One gram of the sample was accurately weighed on a balance before being added to a dry, clean microwave digestion tube. After thoroughly mixed in aqua regia, which is hydrochloric acid and nitric acid at 3 to 1 molar ratio, the samples were then digested using a MARS 6 microwave digestion system at 200 degrees, holding for 30 minutes. After digestion, the contents in the digestion vessel was transferred to a 50 mL tube and made up to volume. The solution was then filtered through a 0.45 micron disk filter to remove undissolved particles. An Agilent 5800 ICP-OES, equipped with an SPS 4 autosampler, was used for subsequent analysis. Blank control samples were also processed and analyzed following the same procedure. All solutions were prepared in triplicate.

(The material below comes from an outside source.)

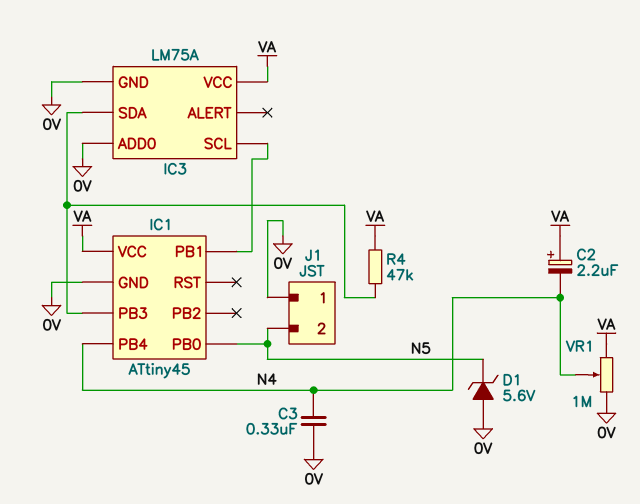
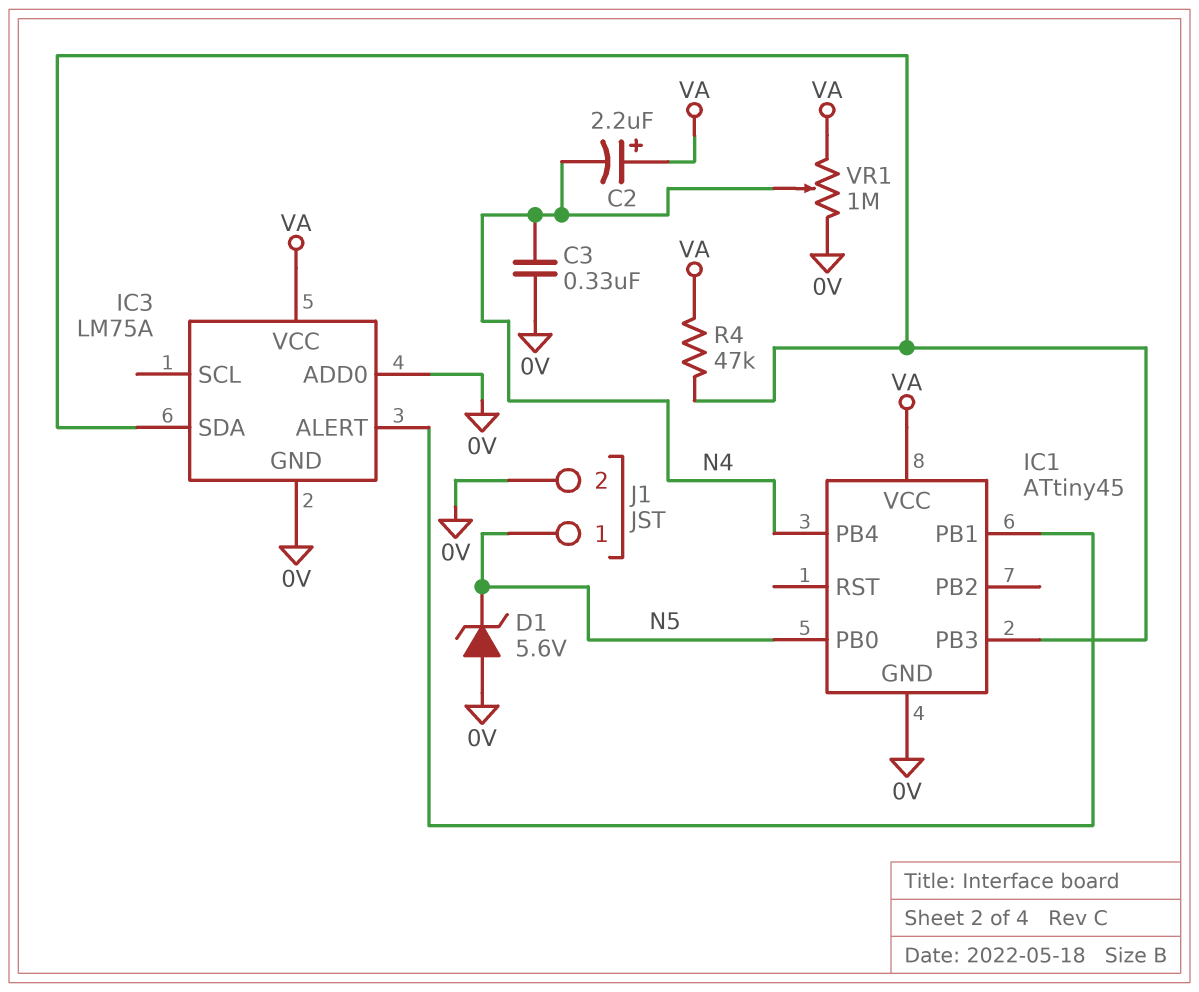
IC3 pin ALERT: none -> IC1/PB1
IC3 pin SCL: IC1/PB1 -> none
J1 pin 1: 0V -> N5
J1 pin 2: N5 -> 0V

To analyze the prepared samples on ICP-OES, the Agilent 5800 ICP-OES instrument was controlled using the ICP Expert v7.6 software. The instrument was fitted with a SeaSpray glass concentric nebulizer, double pass cyclonic spray chamber, an Easy-fit, fully demountable torch with 1.8 millimeter quartz injector. Sample introduction was performed using the Agilent SPS 4 autosampler. Prior to quantitation on ICP-OES, to simplify the method development process for quantitation, a unique feature in the Agilent ICP Expert software in IntelliQuant is a great and very useful tool that makes the method development process quick and simple. It allows users to run a quick semi-quantitative analysis of a sample by scanning the entire spectral range of up to 70 elements.

The results are displayed in a color-coded periodic table heat map, allowing users to easily see which elements are present and at what concentration. The heat map here shows the semi-quantitative results of a quick IntelliQuant scan of a silicon sample solution. Here, we can see aluminum and iron are highlighted in orange as the most abundant elements, followed by calcium, highlighted in dark yellow, and some other elements in light yellow. This information is just what we need to decide the concentration range of our calibration standards. The IntelliQuant function also identifies any potential interferences and determines the optimal analysis wavelengths using a star ranking based on potential interferences. This figure on the right shows the prime wavelength for vanadium 292.401 is ranked with just 1 star.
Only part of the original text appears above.